The fact that 22 years have passed since the initial proposal for the Women’s Reservation Bill, and with no reach in sight, says a lot about the genuine motives behind it. The fact that there’s such a proposal at all, says a lot about our political system that, on the one hand, tom toms about women empowerment, and the importance of the girl child, and on the other, does scant to promote gender equality. This is the state of affairs in India, where nine out of ten legislators are men. Women account for only 11.8% of the Indian Lok Sabha and 11.4% of the Rajya Sabha (Inter-Parliamentary Union or IPU). India ranks fifth in women’s representation in government, in South Asia, with Afghanistan, Bangladesh, Pakistan and Nepal before it.
Patriarchy is a global institution, and while so many of the world’s nations try to wrap their heads around a female leader, India was the second country in the world to elect a woman Prime Minister, Indira Gandhi. Currently, in PM Narendra Modi’s government, women hold important portfolios such as Defense and Foreign Affairs. Still, the position of women, in India, generally, is bleak with crimes against women going up by a whopping 40% from 2012 to 2016. The crimes? A woman raped every 13 minutes, a dowry killing every 70 minutes, and gang rapes everyday in 2016 (National Crime Records Bureau).
The quota-for-women system has its merits… it allows women to achieve positions of power, and partake in key decision-making, and consequently act as role models for the next generation. If only the quota proposals were enforced….
Globally, though countries may seem free and equal , the situation isn’t that much different. Countries reportedly having the highest percentage of women in their parliamentary systems are Rwanda, Cuba, Bolivia and Grenada…the world’s largest economy, the USA, ranks 102, very low with around 19% of women in the US House and 22% in the Senate. China is 70th with a quarter of its legislators being women.
The World Economic Forum reports that the gender gap in politics, globally, will be closed in 99 years, at the present rate at which we are going. This picture looks bleak, but there is hope…

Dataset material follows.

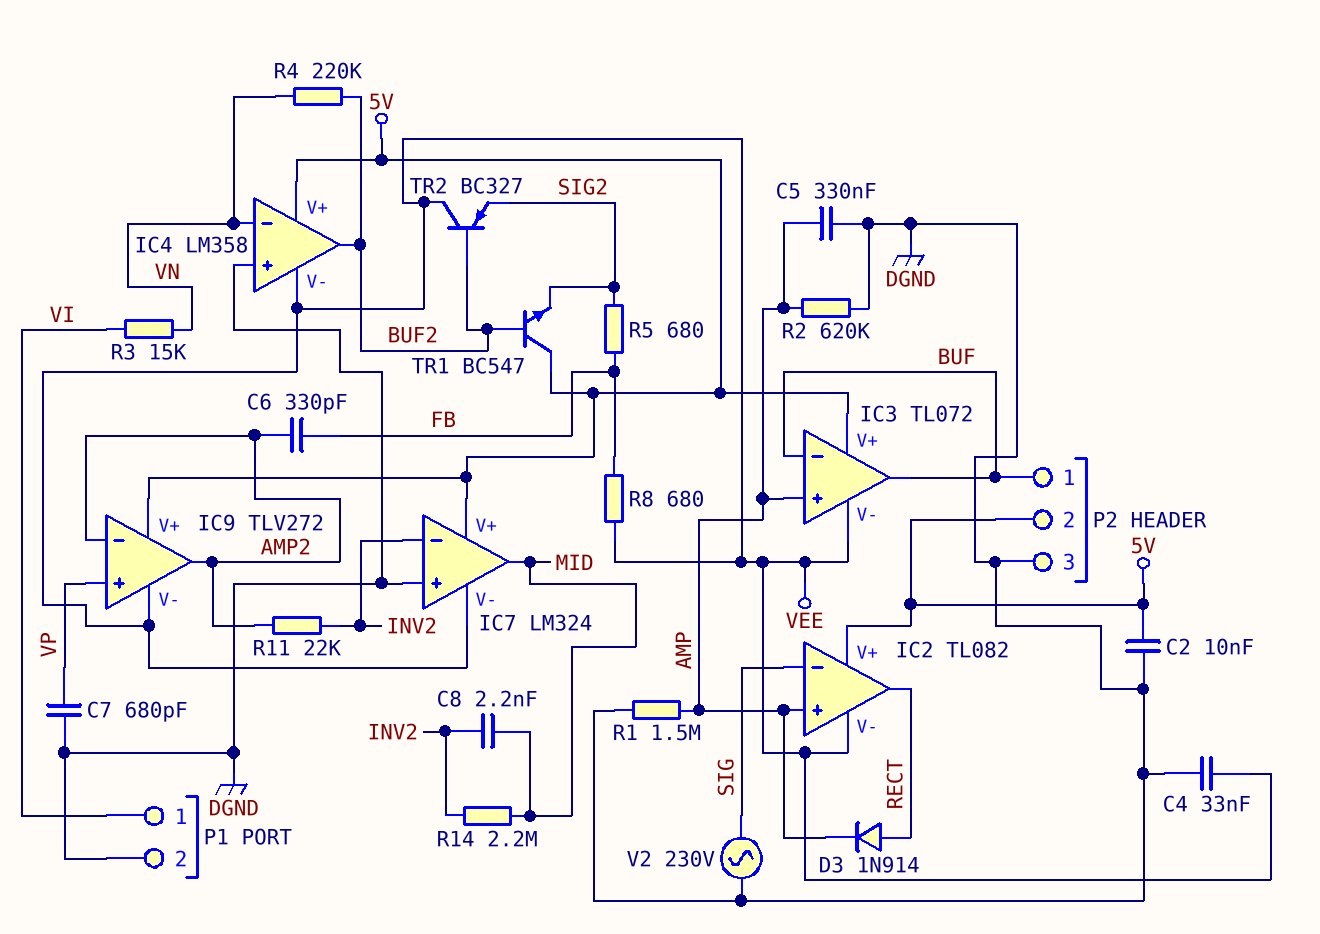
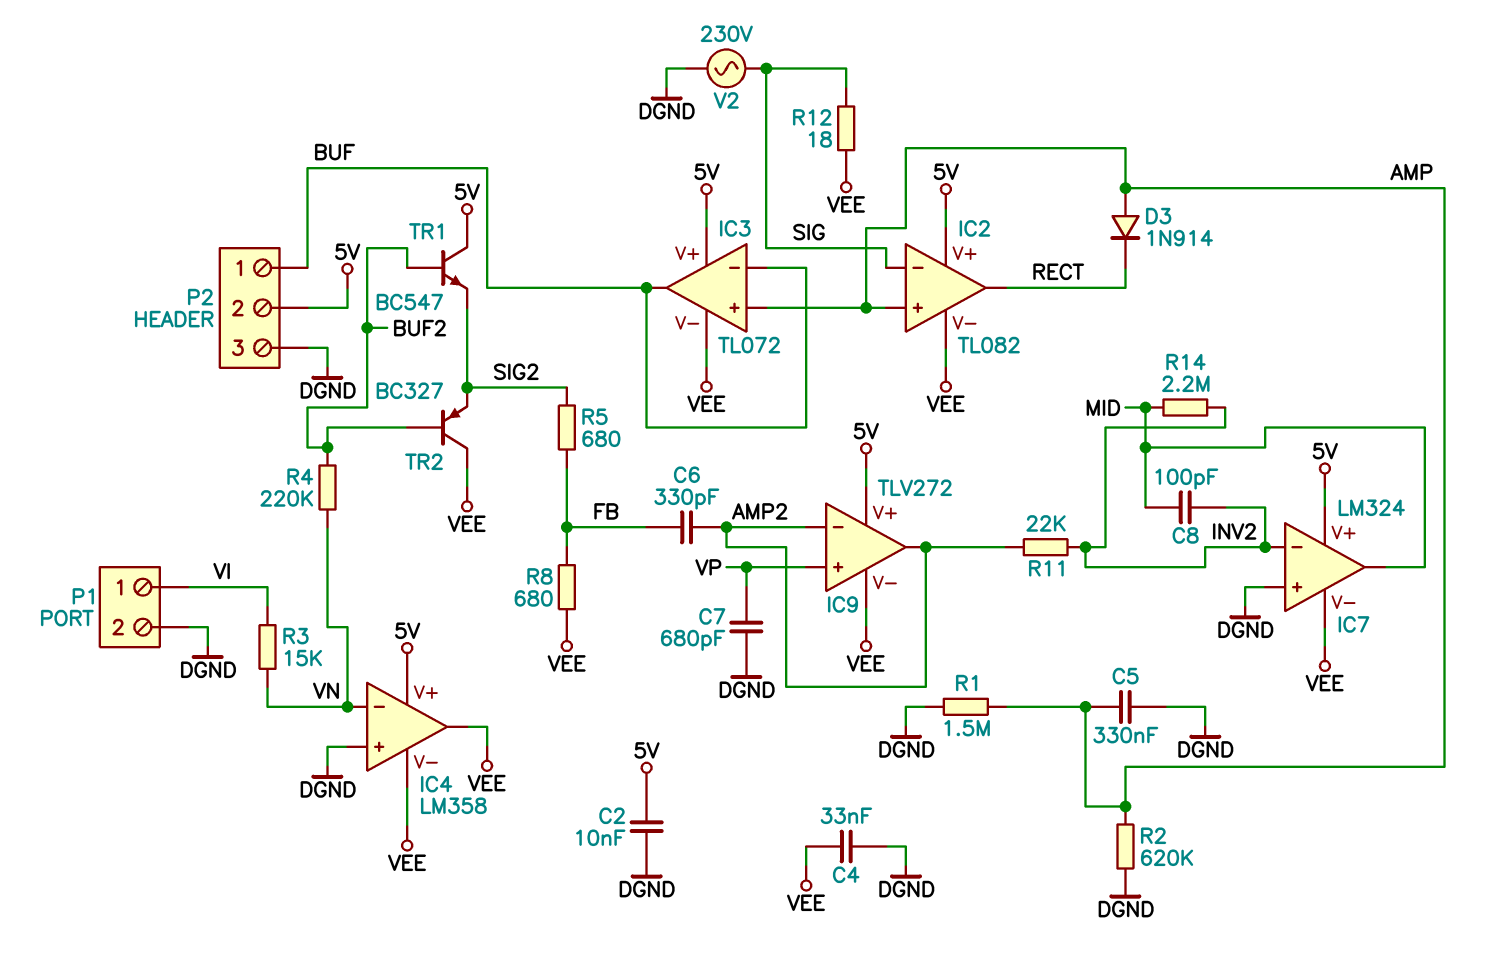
C8: 2.2nF (INV2, MID) -> 100pF (INV2, MID)
D3: diode 1N914 (A RECT, K AMP) -> diode 1N914 (A AMP, K RECT)
IC4 pin out: BUF2 -> VEE
R12: none -> 18 (SIG, VEE)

Ironically, countries with high representation of women in government, are not the best countries for women to live in, like Rwanda and Bolivia. The quality of life of women in such countries rife with conflict, is at cross purposes with legal frameworks that seem equitable. Nonetheless, the situation in Rwanda saw some positive outcomes when women were in government. A bill was put forward on violence against women. In Bolivia, good things happened too – bills for child rights, social affairs and bills on crimes against women in politics are being introduced. This is being done amidst the two countries in the world that face the worst kinds of human rights abuses – sexual crimes against women and children.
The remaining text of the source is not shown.